Title: In vitro Systems and Computation Models for Studying Cell-Matrix Interactions and Mechanobiology

Presented by: Edward Sander, Assoc. Professor

Roy J. Carver Department of Biomedical Engineering

ABSTRACT: During development, cell-cell and cell-matrix interactions orchestrate the formation of organized, functional tissues, but later in life these same tissues have limited capacity to regenerate themselves in response to injury, disease, or the aging process. Efforts to direct tissue self-structuring and remodeling are progressing, but they are still hampered by a lack of understanding of how these interactions are coordinated locally and globally across multiple length and times scales, particularly in terms of the role of the mechanical environment. This environment is dependent in part on the composition, organization, and stiffness of the local extracellular matrix and by the manner in which physical forces are communicated throughout the tissue to the cellular level (i.e., multi-scale mechanical interactions). This communication also involves mechanochemical interactions amongst different cell types and distinct compartments within a tissue, such as between epithelial and mesenchymal structures (EMS), which are prevalent throughout the body and are critical to tissue function. Thus, mechanical cues contribute to a complex and poorly understood process of self-structuring and remodeling that necessitates the development of a computational framework that can incorporate a multitude of different types of experiments into a comprehensive whole.
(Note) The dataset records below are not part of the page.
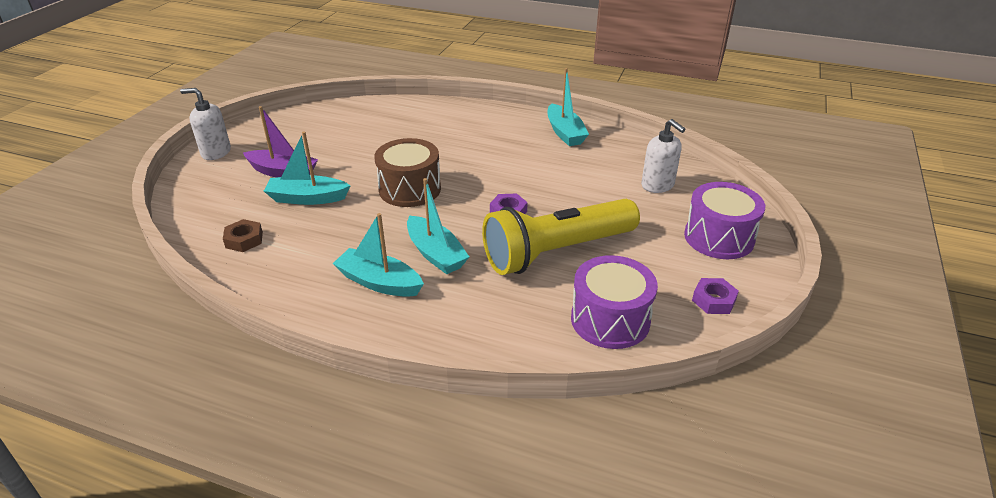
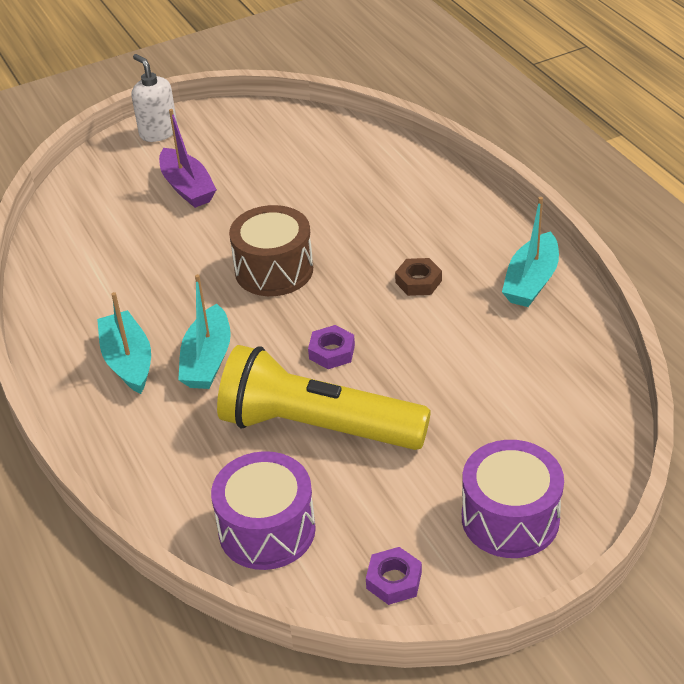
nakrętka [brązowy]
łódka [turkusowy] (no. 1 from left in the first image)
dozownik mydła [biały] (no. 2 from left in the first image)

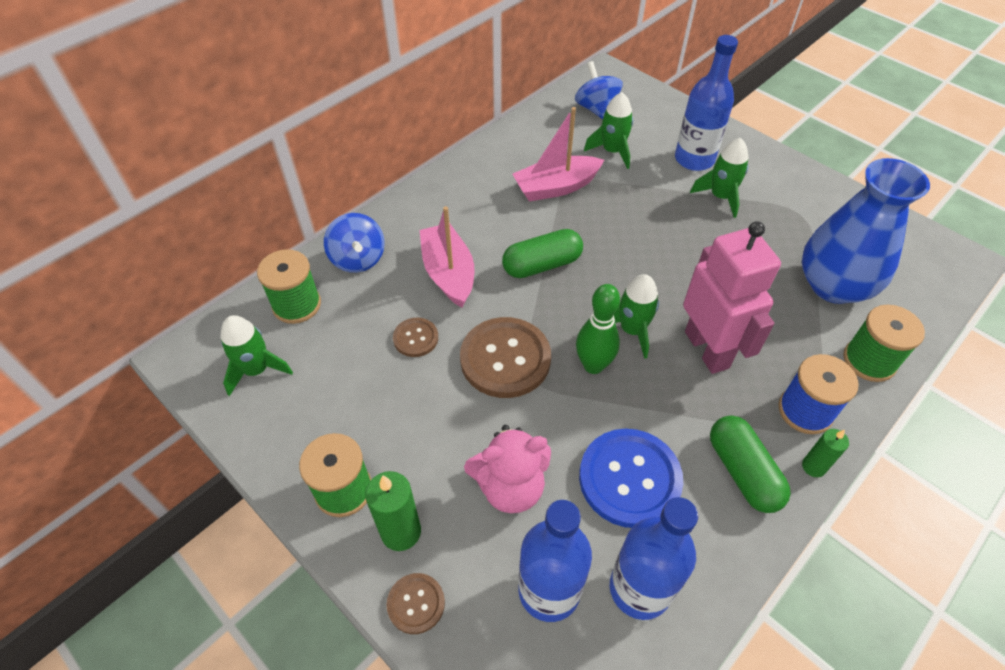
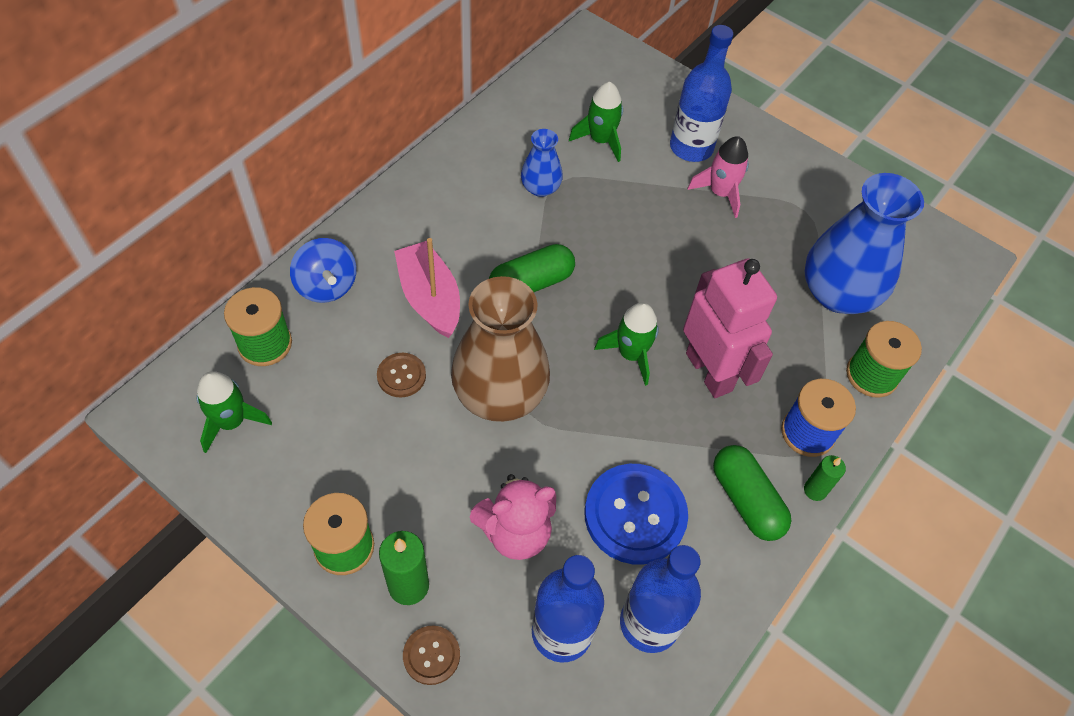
wazon [brązowy]
wazon [niebieski] (no. 1 from left)
bączek [niebieski] (no. 2 from left in the first image)
kręgiel [zielony]
rakieta [różowy]

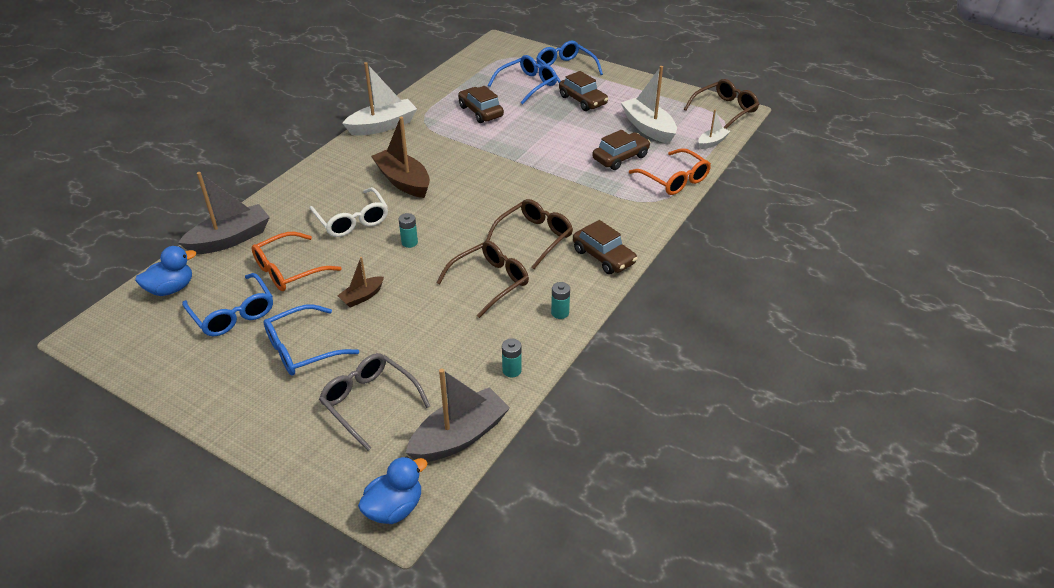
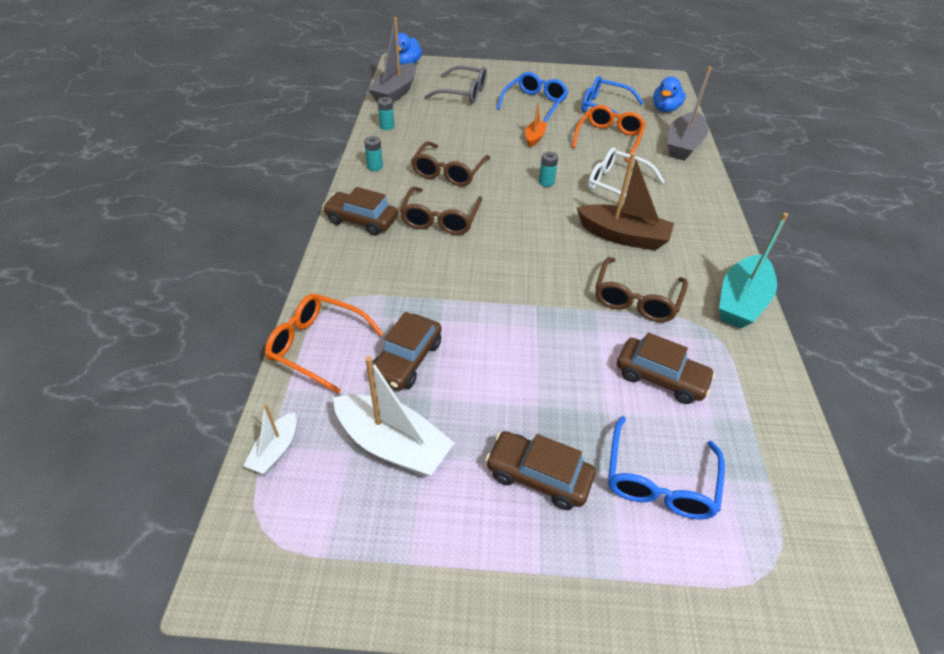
łódka [pomarańczowy]
łódka [turkusowy]
okulary [niebieski] (no. 4 from left in the first image)
okulary [brązowy] (no. 3 from left)

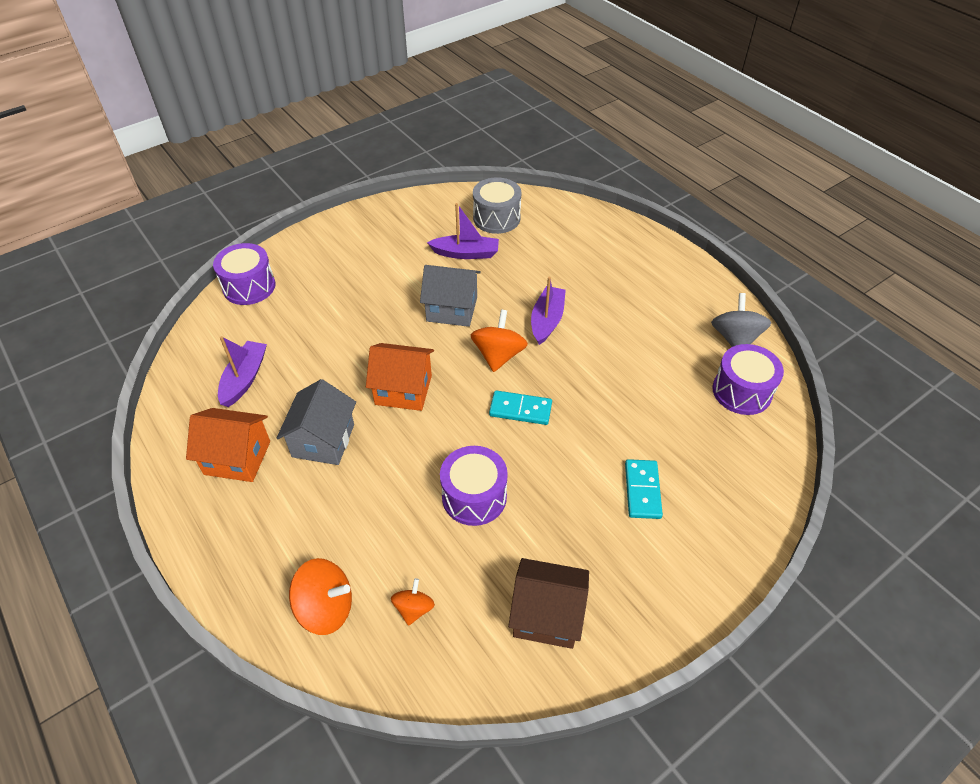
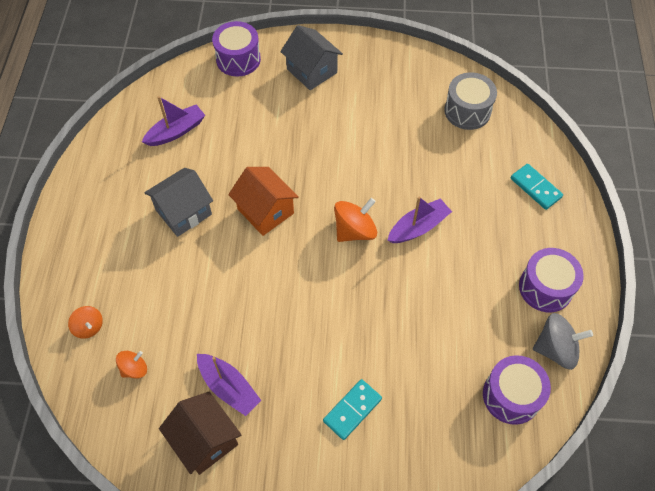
domek [pomarańczowy] (no. 1 from left in the first image)
bączek [pomarańczowy] (no. 1 from left)
domek [szary] (no. 2 from left)
łódka [fioletowy] (no. 2 from left)
bęben [fioletowy] (no. 3 from left)
kostka domina [turkusowy] (no. 2 from left)
bączek [szary]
Our lab is working to build this kind of framework by utilizing in vitro time-lapse imaging experiments on keratinocytes, fibroblasts, adipocytes and other key players in the wound healing process. These experiments also inform our multi-scale computational models, which we use to understand and predict how physical forces and the mechanical interplay of cell-cell and cell-matrix interactions drives self-structuring and remodeling in healing tissues. This unique combined modeling and experimental approach will enable new insights on emergent multi-scale tissue behaviors directed by mechanobiological principles that are not possible through traditional reductionist approaches.